Having set herself entirely right with Philip, she is determined on performing the same miracle with me. Her reform of herself is already complete. Her vulgar humor was kept under strict restraint; she was quiet and well-bred, and readier to listen than to talk. This change was not presented abruptly. She contrived to express her friendly interests in Philip and in me by hints dropped here and there, assisted in their effort by answers on my part, into which I was tempted so skillfully that I only discovered the snare set for me, on reflection. What is it, I ask again, that she has in view in taking all this trouble? Where is her motive for encouraging a love-affair, which Miss Jillgall must have denounced to her as an abominable wrong inflicted on Eunice? Money (even if there was a prospect of such a thing, in our case) cannot be her object; it is quite true that her success sets her above pecuniary anxiety. Spiteful feeling against Eunice is out of the question. They have only met once; and her opinion was expressed to me with evident sincerity: “Your sister is a nice girl, but she is like other nice girls — she doesn’t interest me.” There is Eunice’s character, drawn from the life in few words. In what an irritating position do I find myself placed! Never before have I felt so interested in trying to look into a person’s secret mind; and never before have I been so completely baffled.
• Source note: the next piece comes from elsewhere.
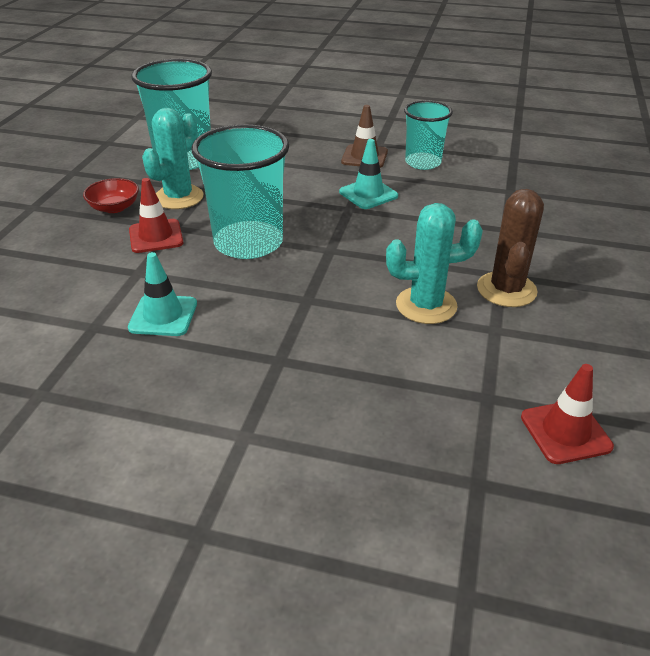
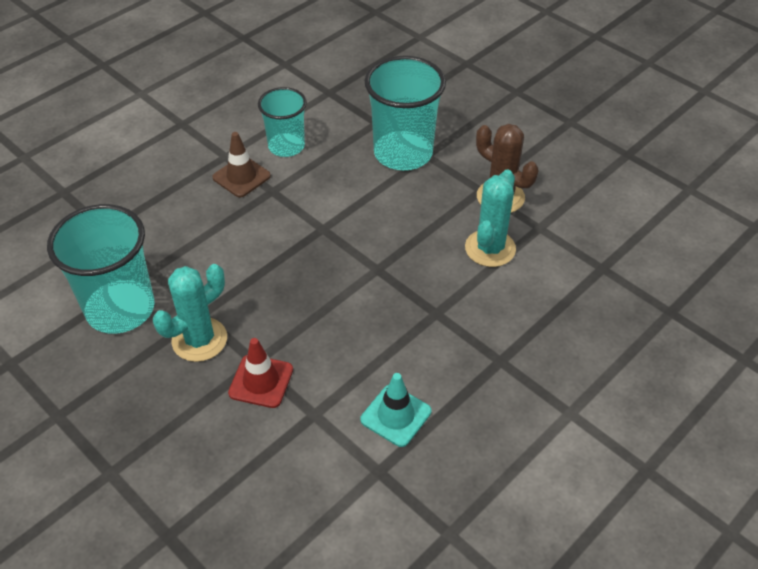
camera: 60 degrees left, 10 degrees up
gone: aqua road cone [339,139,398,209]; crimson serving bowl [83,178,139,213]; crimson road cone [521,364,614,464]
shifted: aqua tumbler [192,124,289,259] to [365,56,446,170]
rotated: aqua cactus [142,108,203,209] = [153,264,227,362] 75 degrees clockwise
I had written as far as this, and was on the point of closing my Journal, when a third note arrived from Mrs. Tenbruggen.
She had been thinking about me at intervals (she wrote) all through the rest of the day; and, kindly as I had received her, she was conscious of being the object of doubts on my part which her visit had failed to remove. Might she ask leave to call on me, in the hope of improving her position in my estimation? An appointment followed for the next day.
What can she have to say to me which she has not already said? Is it anything about Philip, I wonder?